Selanjutnya Riko memjelaskan dari pria yang diketahui berinisial, I (25) warga Desa Tanjung Dalam, Kecamatan Langkahan, Aceh Utara, diamankan sabu seberat 1 Kg.

“Kita interogasi tersangka I dan ianya mengakui akan ada lagi temannya yang ikut membawa narkotika jenis sabu dari Kota Dumai,” jelasnya.

Lebih lanjut Riko menuturkan sehingga petugas kembali melakukan penyelidikan dan sekira jam 23.00 wib berhasil membekuk dua orang tersangka lainnya di Jalan Gatot Subroto Medan Helvetia. 
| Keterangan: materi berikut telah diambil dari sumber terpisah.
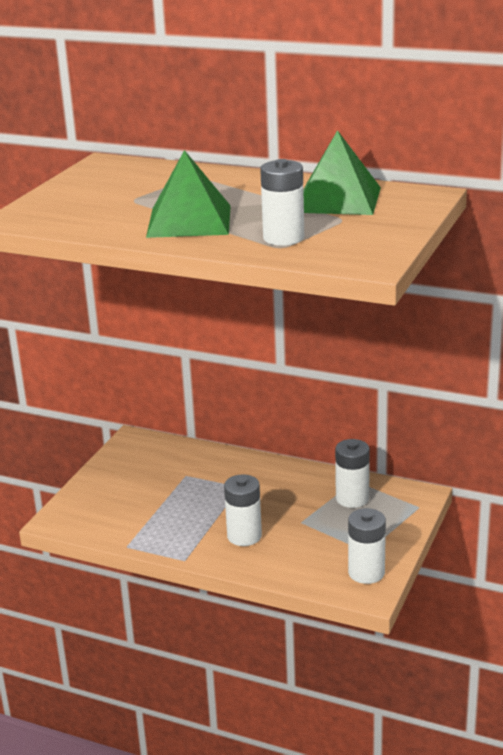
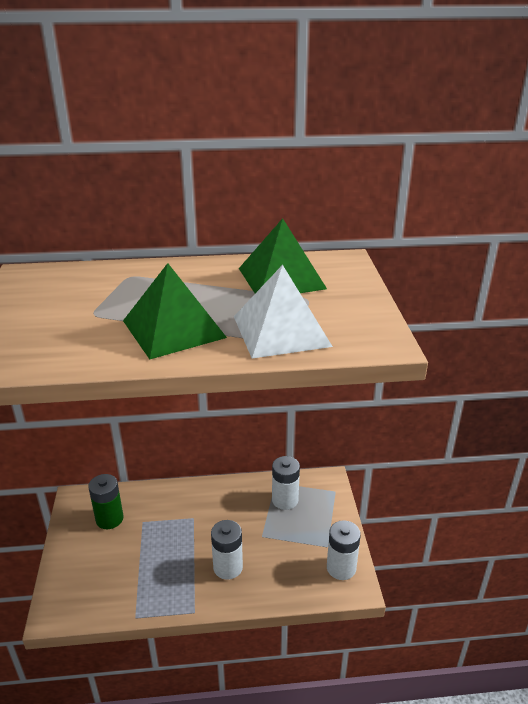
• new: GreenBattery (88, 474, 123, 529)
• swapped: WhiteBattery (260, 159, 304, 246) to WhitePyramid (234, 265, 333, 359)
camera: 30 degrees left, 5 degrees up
Ia menegaskan keduanya yakni, RMN (30) warga Simpang Matan, Kelurahan Datuk Sirat, Kecamatan Sama la ngga, Aceh Utara, dan MK (21) warga Jalan Hulukrakyeh, Dusun Tungku Johan, Aceh Utara.

“Dari keduanya petugas mengamankan 8 Kg sabu-sabu. Namun pada saat akan penangkapan tersangka RMN melawan dengan sebilah pisau, sehingga dilakukan tindakan tegas dan tersangka tewas ditembak,” tegas Rico.

Ada enam keseluruhan tersangka yang merupakan jaringan internasional dengan jumlah barang bukti 18 kg sabu-sabu. Sementara itu salah seorang tersangka berinisial, CP mengaku memperoleh narkoba dari seorang bandar yang kini masih diselidiki polisi.